Posted by AzBlueMeanie:
Walter Pincus, the National Security reporter for the Washington Post, is a consummate professional, one of a diminishing class of reporters whom I respect and admire for his body of work.
Any time the media is at the center of a controversy, they can do no wrong in their view. They posssess an absolutist view of the First Amendment right of a free press. No limitations should ever apply to the media. But as we all know, the rights secured by the Bill of Rights, including the First Amendment right of a free press, come with limitations. Nothing is absolute. Especially when it endangers national security, methods and sources, and puts people's lives at risk.
Walter Pincus offers his words of wisdom on national security leaks to the media today. Will his media colleagues listen? Fine Print: The press and national security :
Whoever provided the initial leak to the Associated Press in April 2012 not only broke the law but caused the abrupt end to a secret, joint U.S./Saudi/British operation in Yemen that offered valuable intelligence against al-Qaeda in the Arabian Peninsula.

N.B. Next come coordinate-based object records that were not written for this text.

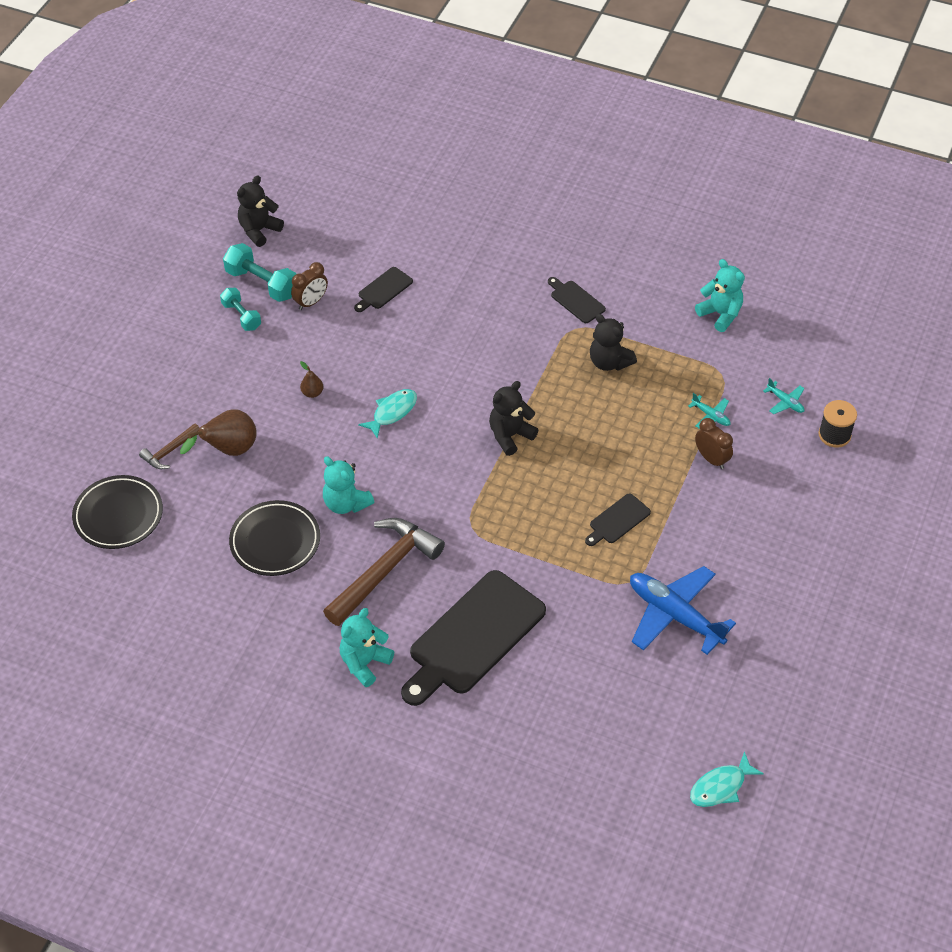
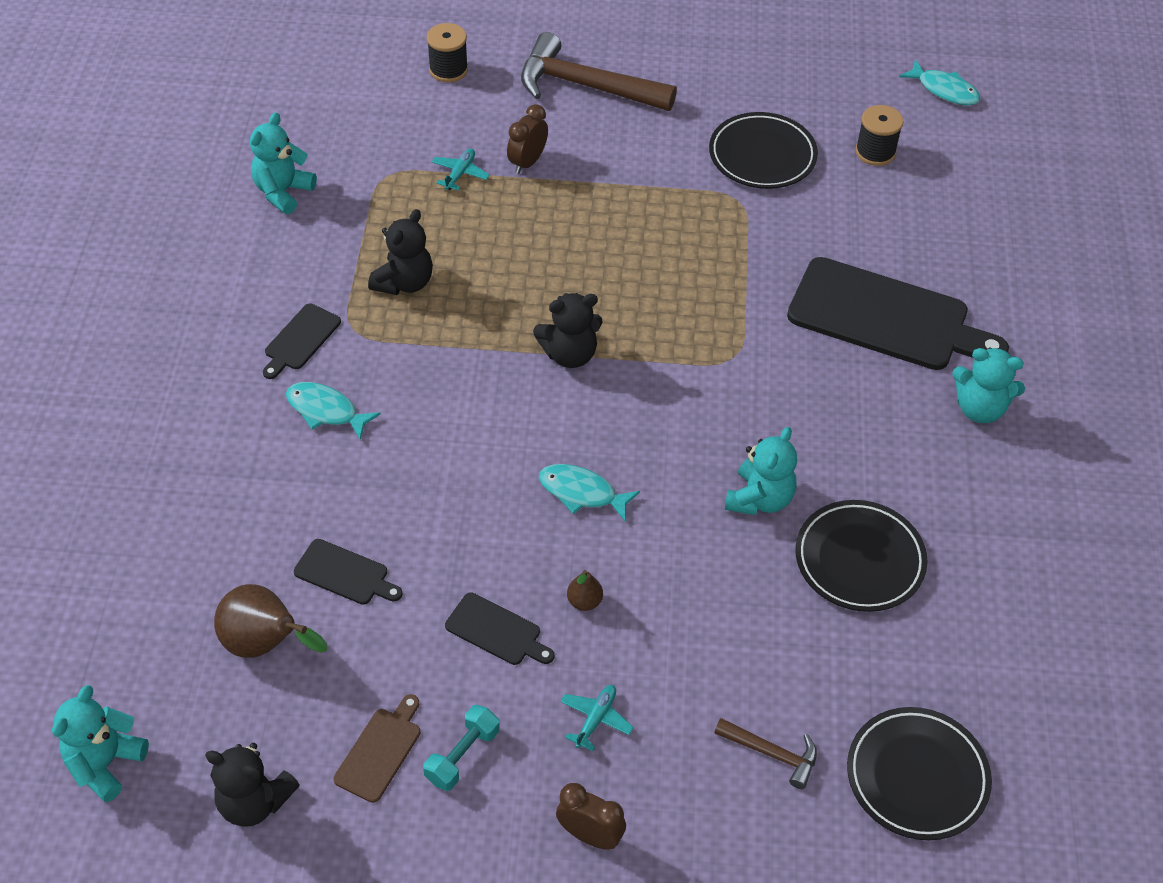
camera: 110 degrees left, 0 degrees up
(229, 450) = (735, 673): brown pear -> brown pear (266, 644)
(262, 283) = (380, 751): turquoise dumbbell -> brown cutting board
(310, 179) = (105, 763): none -> turquoise teddy bear
(311, 302) = (401, 664): brown clock -> brown clock (590, 835)
(385, 570) = (841, 426): brown hammer -> brown hammer (586, 86)
(510, 302) = (326, 411): none -> turquoise fish
(510, 435) = (569, 354): black teddy bear -> black teddy bear turned 45 degrees counterclockwise
(617, 520) = (656, 226): black cutting board -> black cutting board (496, 631)
(656, 699) = (875, 152): none -> black spool
(675, 615) = (762, 156): blue plane -> black plate
(785, 402) = (413, 115): turquoise plane -> turquoise plane (596, 719)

One goal was to get AQAP’s operational head, Fahd Mohammed Ahmed al-Quso. That happened one day before the AP story appeared.
A second goal was to find and possibly kill AQAP bombmaker Ibrahim Hassan al-Asiri . . .
The drone attack that killed Quso hadn’t occurred when AP reporters were checking out the leak and contacting government officials. Acting responsibly, the AP withheld its story for several days at the government’s request. Lives were at stake, officials said.